Saturday, May 26, 2012

Home Is Where The Heart Is

Reading Di’s of Yonks blog, Wonderful Wednesday House of My Dreams click here inspired me to write this blog.  I am fixated with a passion to make a home.  Home is exceptionally important to me and it is where my heart is.  I consider myself fortunate to have lived in some of the houses that I have, which in my adult life totals 4, (if you discount rental properties over here in France while looking for our own home).

I started off in a semi-detached modern looking 1950’s house in Grantham, Lincolnshire with my first husband.  We lived there 7 years and tore it apart and put it back together again but it never really felt like home, plus it had the A1 very close by and all you could hear was traffic. 

We were both only in our twenties but once we bought a car, we would drive miles at the weekends looking for a county property to buy.  We eventually found our dream cottage at Hough on the Hill. The photograph below shows it back in the 1800's and was given to me when I lived in the village. It was a semi-detached cottage that belonged to the Brownlow Estates and they were selling it off after the lady who lived there for many years had passed away.

Bless her, how she managed to live in it defies belief as it was riddled with damp, and was not exactly kitted out for comfortable living.  It was however completely charming.  It was in brick and had the most adorable triangular windows on the top floor, a carved stone rose above the quintessentially English porch and to top it all twisted chimneys. It had a quarter of an acre of garden, a gorgeous brick outhouse and views over fields that were protected for their archaeological status.  I fell head over heals in love with that house and am still steady in my affection for it, despite some hard times that I had there.  Here are photographs of the porch with the stone rose and the wild garden prior to work commencing - oh so long ago....

My first marriage did not last long after moving there, just over a year and I found myself living there with so much work still to do, to make it a comfortable home and with huge debts, as I had bought out my husbands share. I could not contemplate leaving it!  Despite the lack of comfort, that house meant so much to me and was my safe harbour after long and often stressful days at work. 

The landscape around Hough is beautiful, it is one of Lincolnshire’s cliff edge villages and I adore the village itself.  It had a church with a Saxon tower, wonderful and diverse old properties, when I was there it also had a small post office and it had and still has the most amazing pub the Brownlow Arms.  If you find yourself in that part of Lincolnshire, do drop in for a visit. Brownlow Arms on facebook

It was one of those villages, where most people knew each other and often met one another in the pub.  We got snowed in one year (being on a hill) and what a fabulous time we all had at the pub.  People came in wellies, left them at the door and had the greatest time ever.

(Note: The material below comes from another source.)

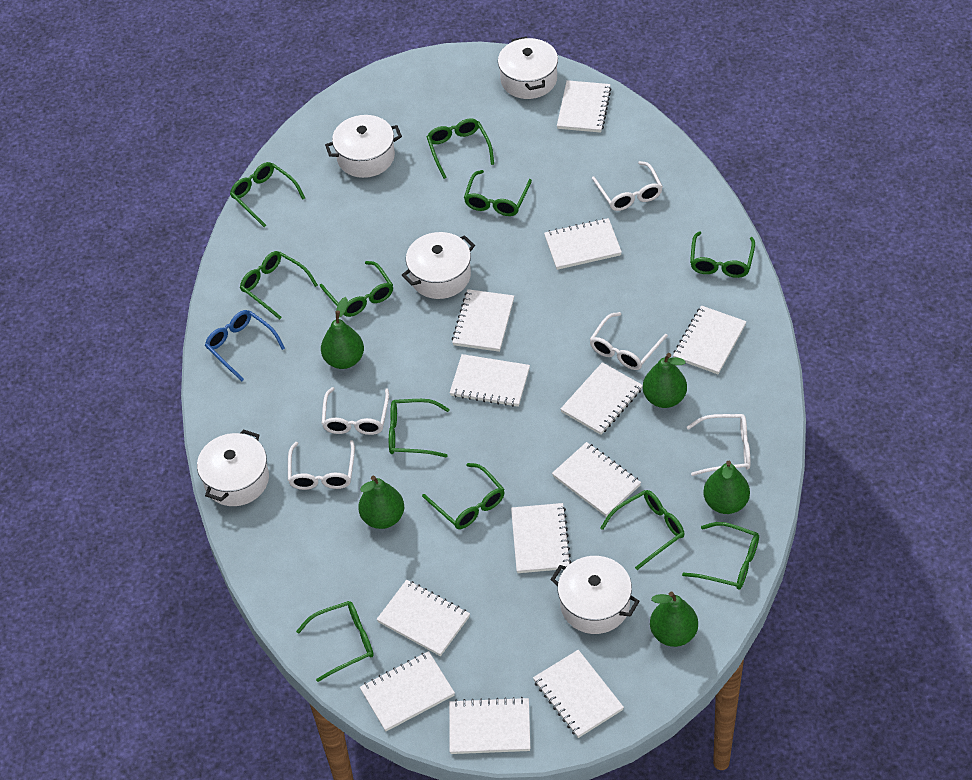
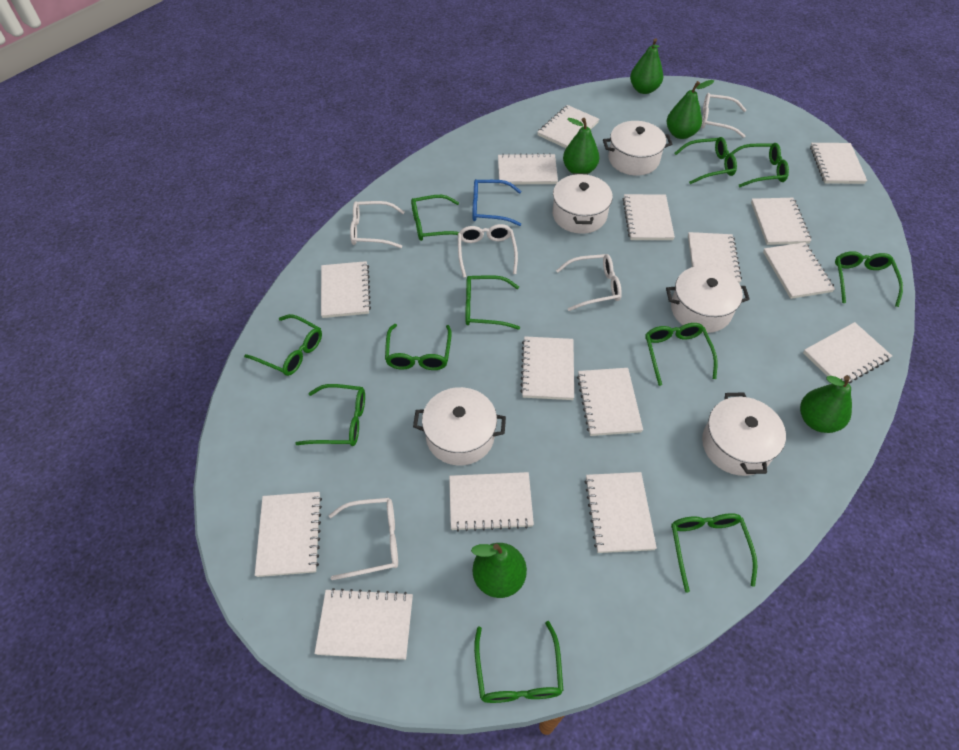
white notebook: 12 -> 15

I met one of my all time dearest friends in Hough and we often reminisce about the great times we had there. 

I lived there on my own for 3 years and always felt completely at home.  Eventually, I met and married my husband and we continued to live there for another 3 years and together we completed its restoration.  After a wonderful holiday in France, we decided that we wanted a little more space and with much consideration and a certain amount of emotion, I put the cottage on the market.  It sold immediately and we then had the often-fraught time of trying to find a new home.  We thought we had but thankfully (I can say now) it all fell through at survey stage.  I can remember one Saturday we once again went into an Estate Agents in Grantham and we saw, what we thought was the most amazing place ever, at a price we could afford.  We got into the car and headed to the village of Swayfield to view the house and love is not a strong enough word to describe how we felt about this time worn but completely beautiful Elizabethan stone farmhouse called Castle Farm.  We immediately made an offer, which, was accepted, and we started packing to move into our new home.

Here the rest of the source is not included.